Ein Wetzstahl richtet die feine Schneidkante eines Messers wieder auf. Er entfernt in der Regel kein Material, sondern begradigt nur den Grat. Daher eignet er sich für die regelmässige Pflege zwischendurch, nicht für stark stumpfe Messer.


Schleifstein


Schleifsteine sind die klassische Methode, um Messer präzise zu schärfen. Es gibt sie in verschiedenen Körnungen: grob zum Vorschliff, mittel für den Feinschliff und sehr fein zum Polieren. Natur- und Kunststeine sind erhältlich; Kunststeine sind meist pflegeleichter und gleichmässiger.


Schleifgeräte mit Führung


Manuelle Schleifgeräte führen das Messer in einem festen Winkel über Schleifsteine oder Keramikstäbe. Dadurch wird ein gleichmässiger Schliff erleichtert. Sie eignen sich besonders für Einsteiger, die Schwierigkeiten mit dem freien Schleifen haben.


Keramik- und Diamantstäbe


Keramikstäbe ähneln einem Wetzstahl, sind aber feiner und tragen etwas Material ab. Diamantstäbe sind noch aggressiver und eignen sich für sehr harte Klingen oder wenn schnell Schärfe erreicht werden soll.

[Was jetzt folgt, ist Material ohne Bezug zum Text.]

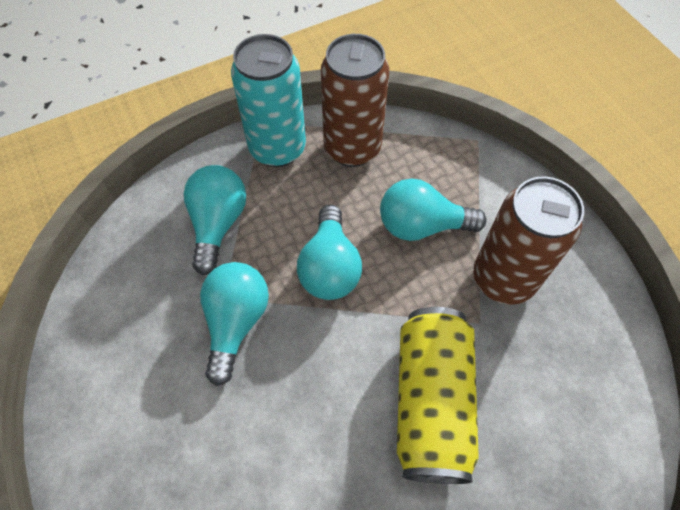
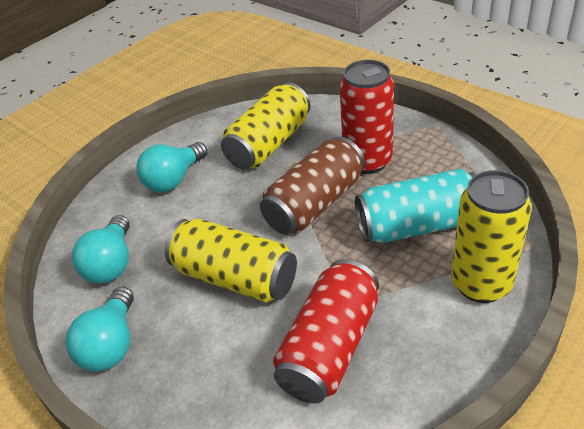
brown can: 2 -> 1
red can: 0 -> 2
turquoise light bulb: 4 -> 3
yellow can: 1 -> 3

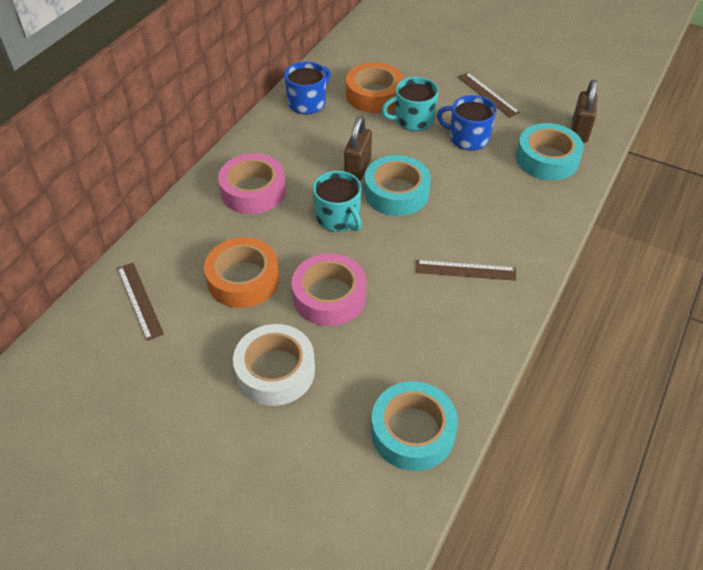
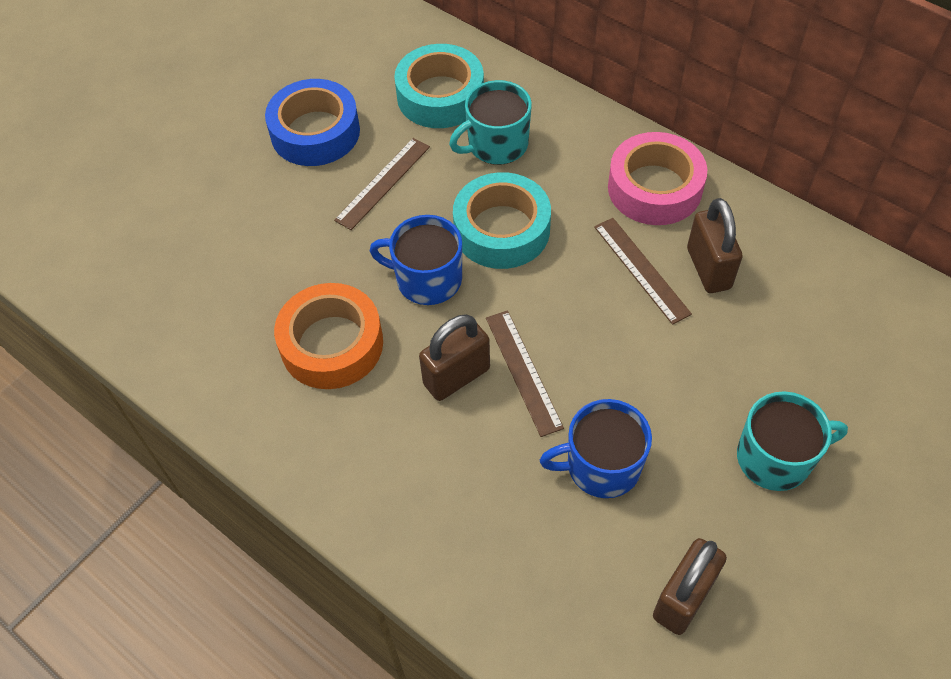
blue tape: 0 -> 1
brown padlock: 2 -> 3
orange tape: 2 -> 1
pink tape: 2 -> 1
turquoise tape: 3 -> 2
white tape: 1 -> 0

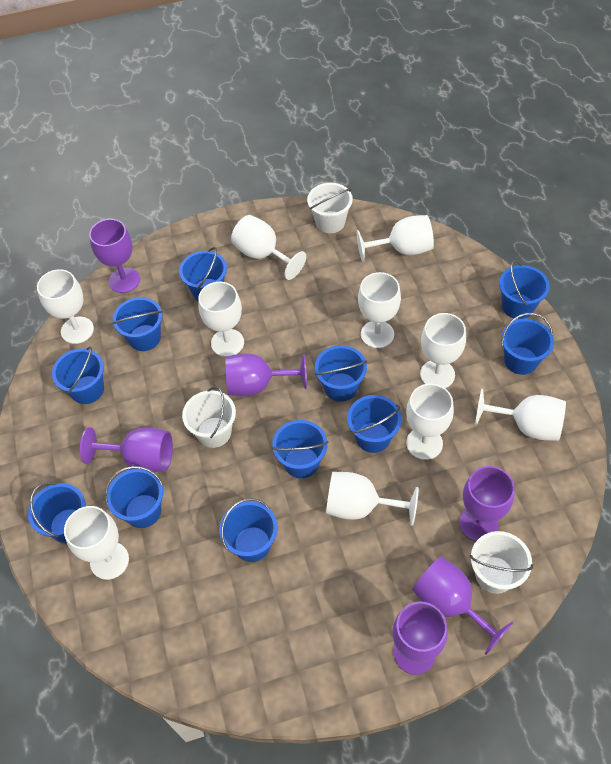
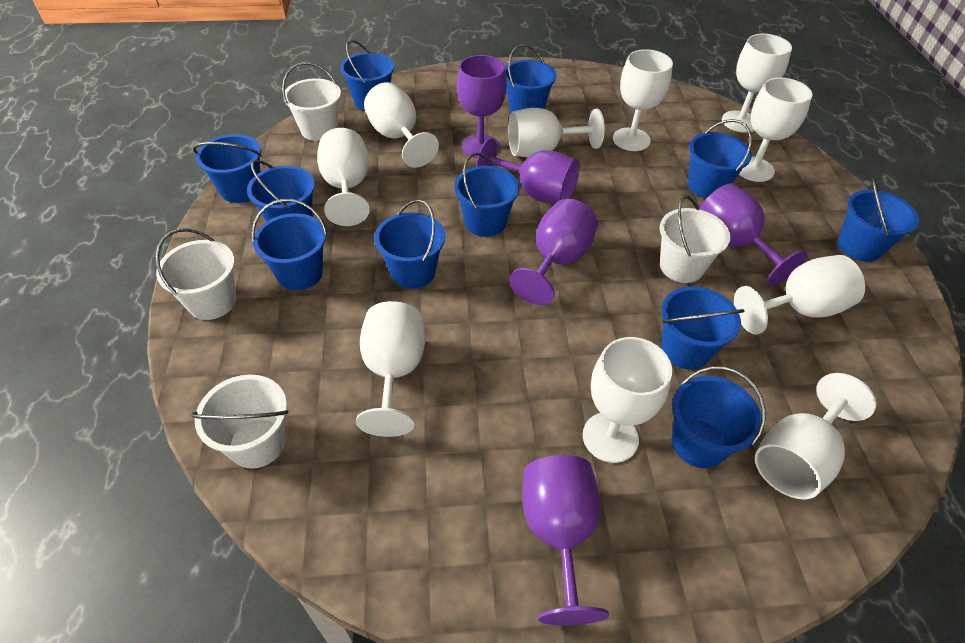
purple goblet: 6 -> 5
white bucket: 3 -> 4

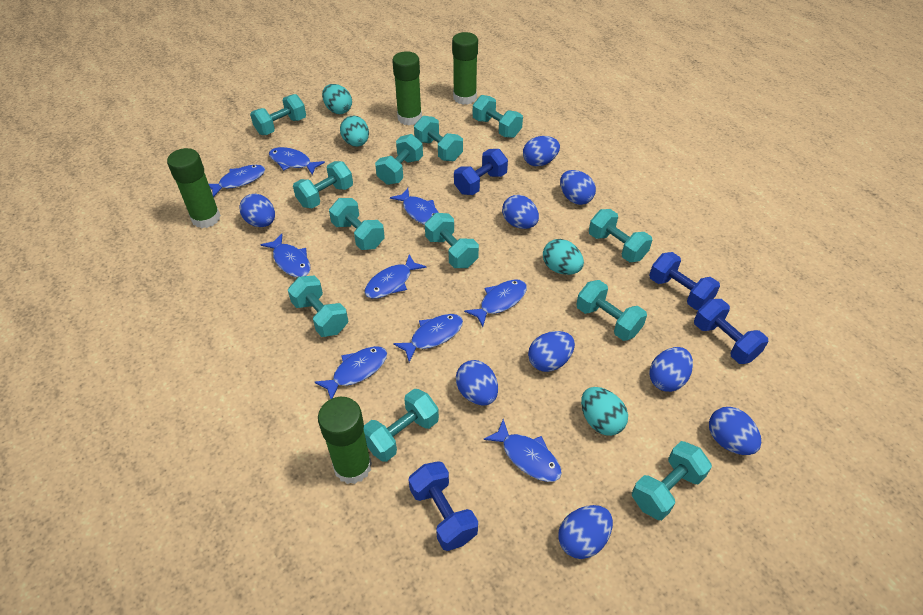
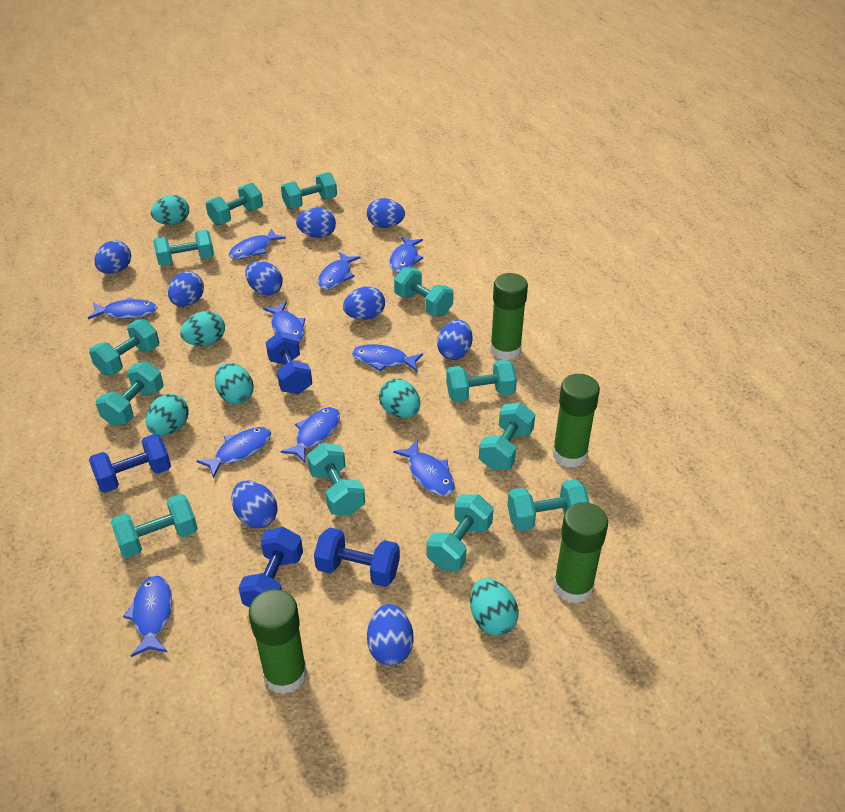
blue fish: 9 -> 10
turquoise egg: 4 -> 6

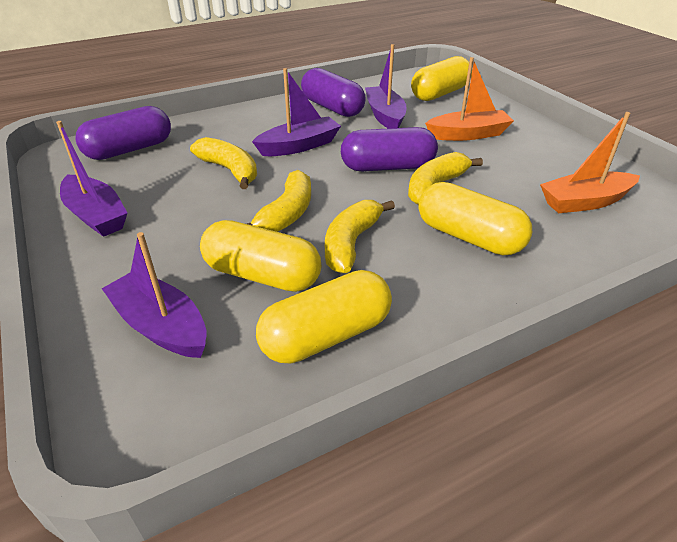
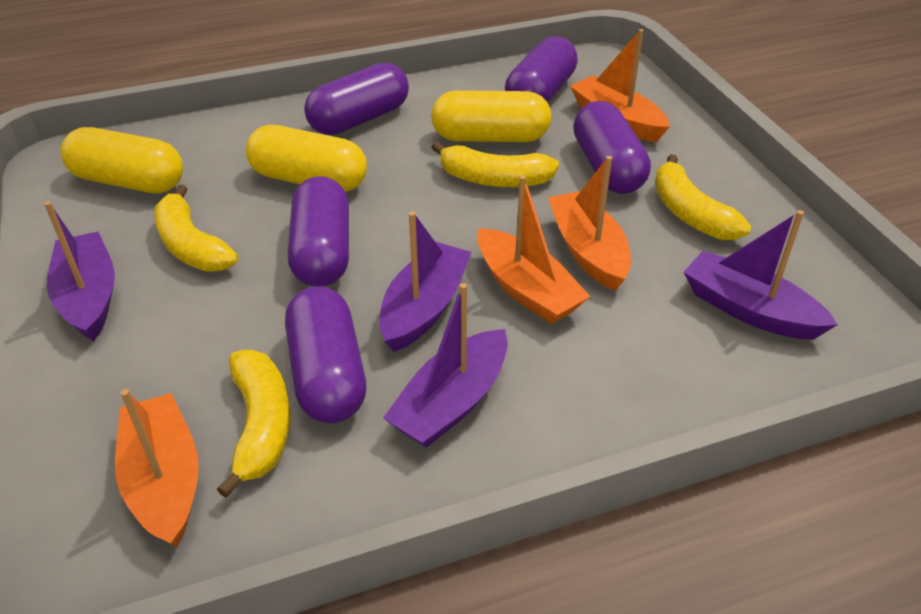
orange boat: 2 -> 4
purple capsule: 3 -> 5
yellow capsule: 4 -> 3

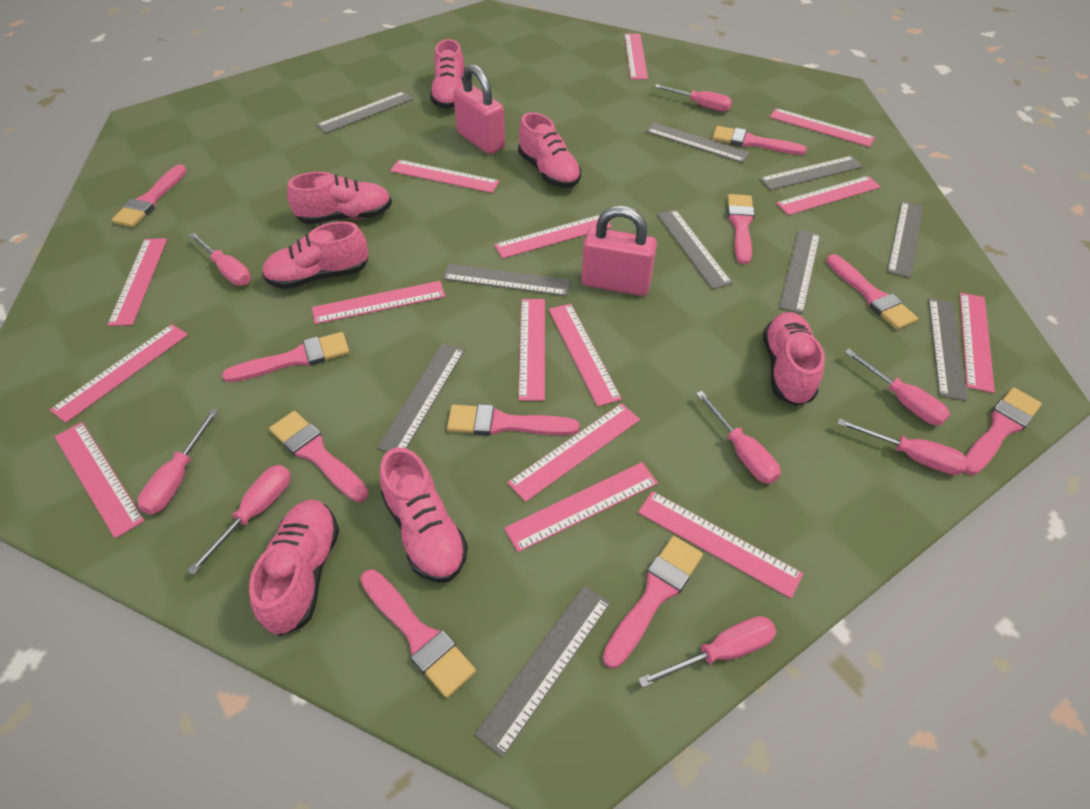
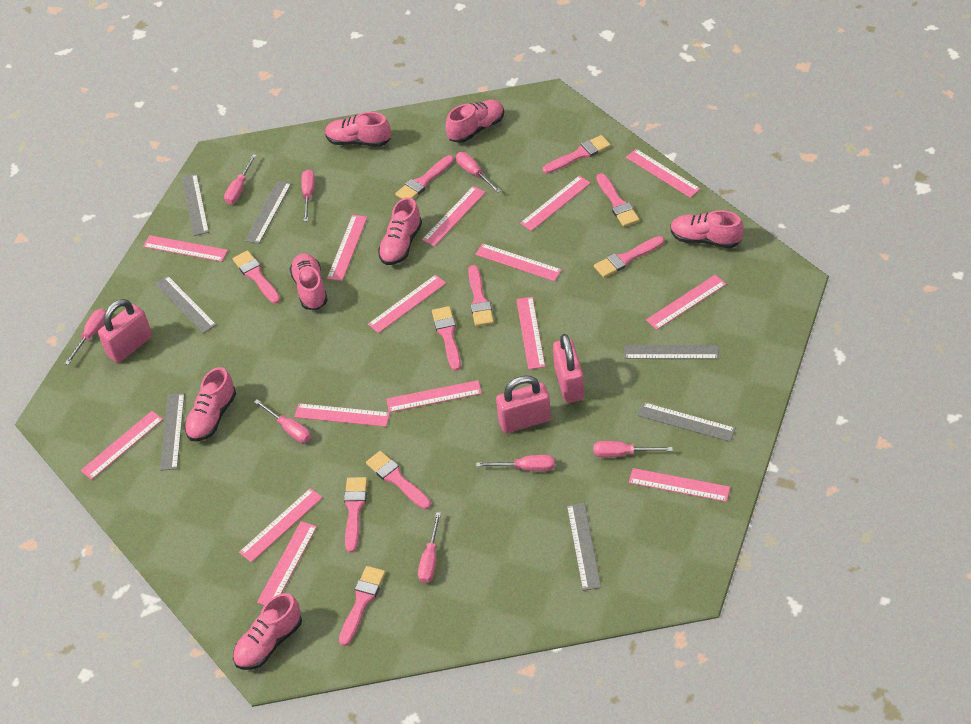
grey ruler: 10 -> 7
pink padlock: 2 -> 3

Elektrische Messerschärfer

Elektrische Geräte arbeiten mit rotierenden Schleifrädern. Sie sind sehr bequem und schnell, bergen aber die Gefahr, zu viel Material abzutragen. Für hochwertige Kochmesser sind sie oft weniger geeignet und raten wir eher das manuelle oder geführte Schleifen an.


Worauf du achten solltest

  • Klingenmaterial: Weiche Klingen lassen sich leicht schärfen, härtere Stähle benötigen feinere und härtere Schleifmittel wie Diamant.
  • Körnung: Grobe Körnungen (ca. 200–400) für stark beschädigte oder stumpfe Messer, mittlere Körnungen (800–2000) für den normalen Gebrauch, feine Körnungen (3000 und mehr) für den Endschliff.
  • Schleifwinkel: Europäische Küchenmesser meist 20 Grad pro Seite, japanische Messer eher 12–15 Grad. Der richtige Winkel ist entscheidend für Schärfe und Haltbarkeit.
  • Anwendungszweck: Überlege, ob du nur gelegentlich nachschärfen willst oder regelmässig einen präzisen Schliff herstellen möchtest. Danach richtet sich die Wahl des Schleifwerkzeugs.
  • Pflege: Schleifsteine müssen regelmässig gewässert oder abgerichtet werden, Wetzstähle brauchen kaum Pflege.

Praktische Tipps


Übe dich im gleichmässigen Winkelhalten – das ist wichtiger als die Wahl des Schleifmittels. Nutze einen Wetzstahl regelmässig, um die Schärfe länger zu erhalten, und greife zum Schleifstein, wenn die Schneide spürbar nachlässt. Bei hochwertigen Messern lohnt es sich, das Schleifen in Ruhe zu erlernen, da unsachgemässes Schärfen Materialverlust und unregelmässige Schneiden verursachen kann.